There’s also a filters (plural) aggregation, which allows you to define multiple filters. It works similarly to the filter aggregation, except that it generates multiple buckets, one for each filter—like the range aggregation generates multiple buckets, one for each range. For more information about the filters aggregation, go to www.elastic.co/guide/en/elasticsearch/reference/current/searchaggregations-bucket-filters-aggregation.html.

Missing

Most of the aggregations we’ve looked at so far make buckets of documents and get metrics from values of a field. If a document is missing that field, it won’t be part of the bucket and it won’t contribute to any metrics.

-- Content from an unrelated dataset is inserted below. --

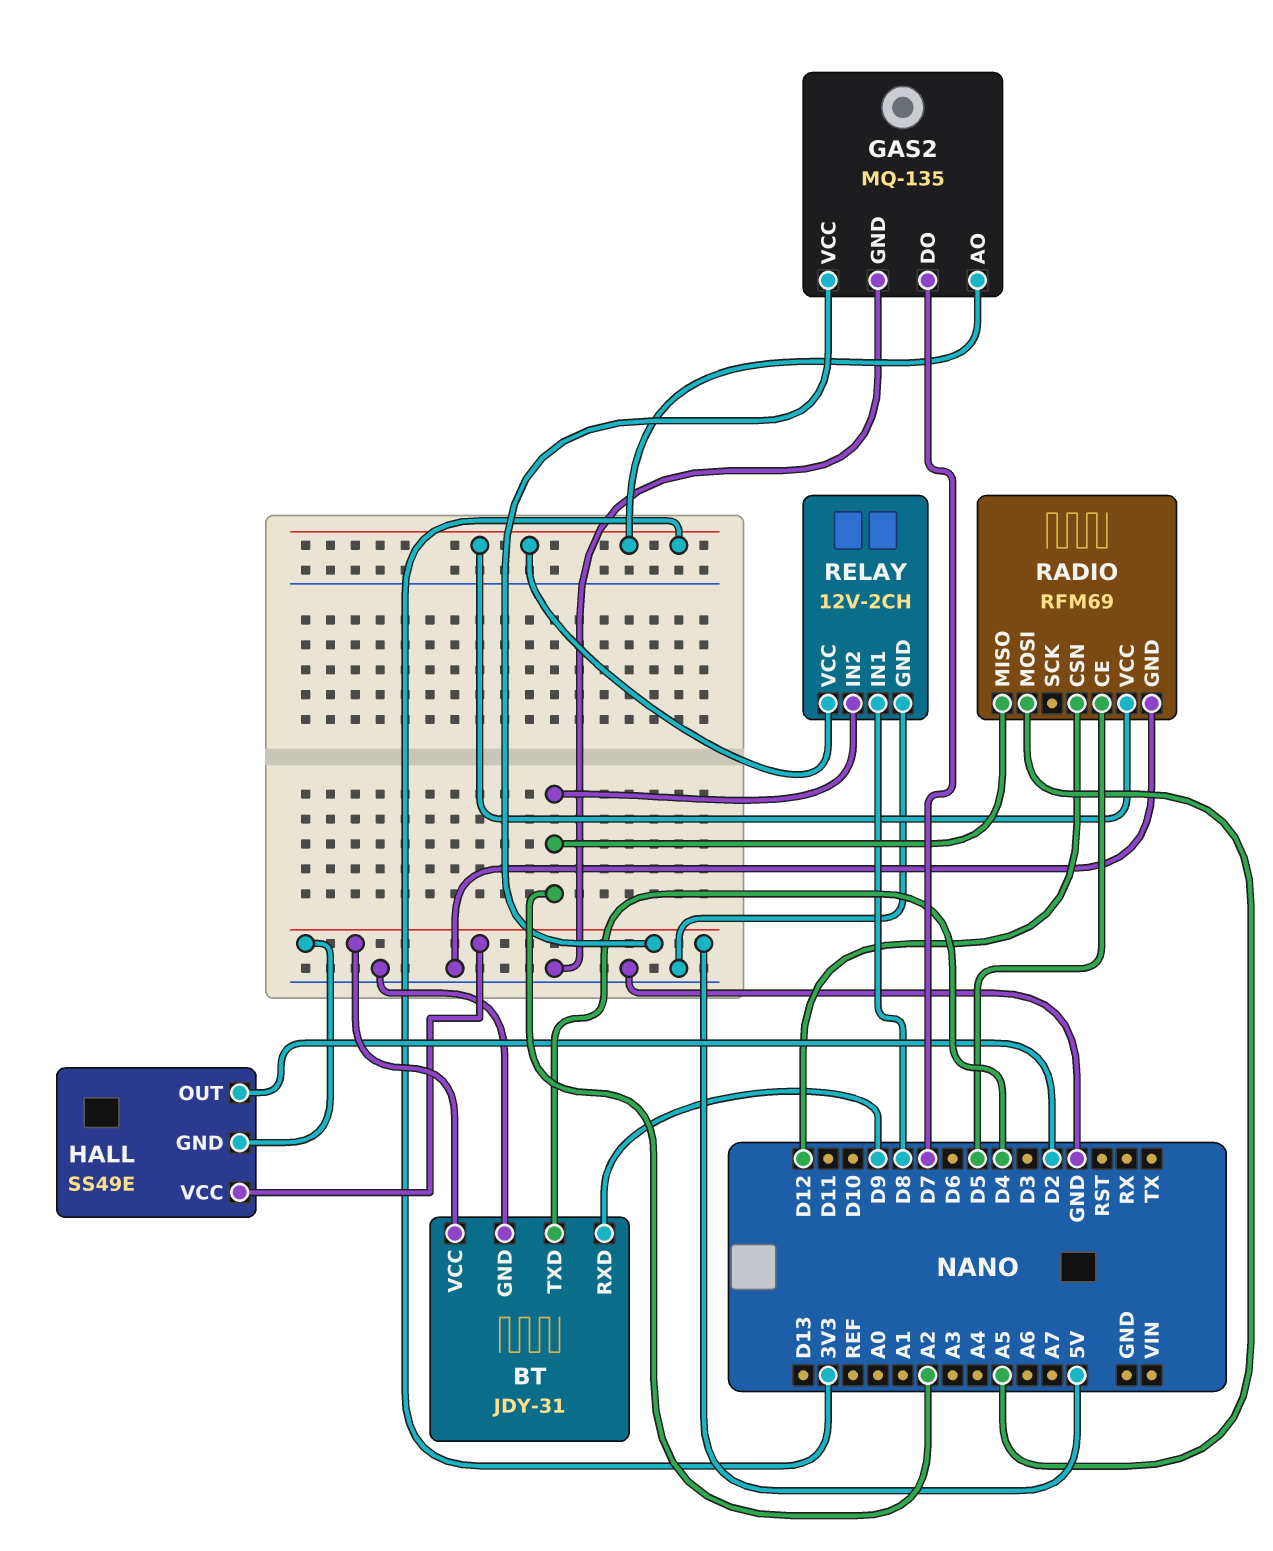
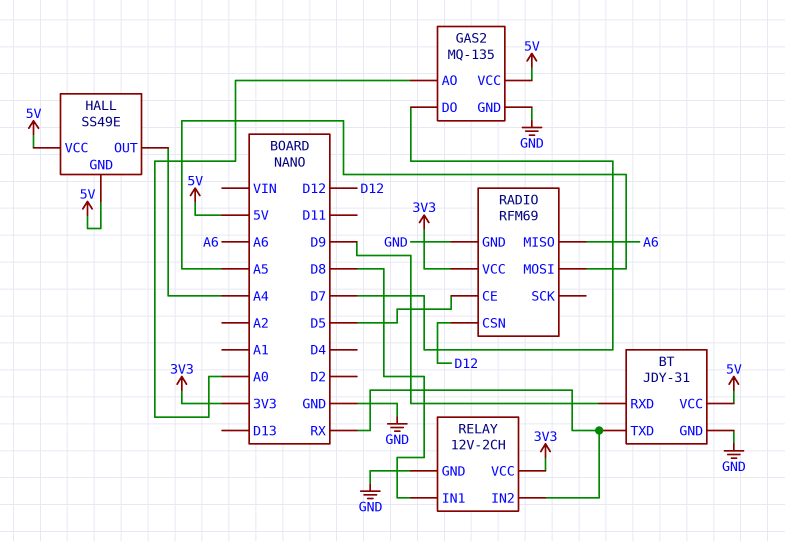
BT pin TXD: D4 -> RX
GAS2 pin AO: 3V3 -> A0
HALL pin OUT: D2 -> A4
RADIO pin MISO: A2 -> A6
RELAY pin IN2: A2 -> RX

For example, you might have a date_histogram aggregation on event dates, but some events have no date set yet. You can count them, too, through the missing aggregation:

% curl "$URI?pretty&search_type=count" -d '{

"aggregations": {

"event_dates": {

"date_histogram": {

"field": "date", "interval": "1M"

}

},

"missing_date": {

"missing": {

"field": "date"

}

}

}}'

As with other single-bucket aggregations, the missing aggregation allows you to nest other aggregations under it. For example, you can use the max aggregation to show the maximum number of people who intend to participate in a single event that doesn’t have a date set yet.

There are other important single-bucket aggregations that we didn’t cover here, like the nested and reverse_nested aggregations, which allow you to use all the power of aggregations with nested documents.

Using nested documents is one of the ways to work with relational data in Elasticsearch. The next chapter provides all you need to know about relations among documents, including nested documents and nested aggregations.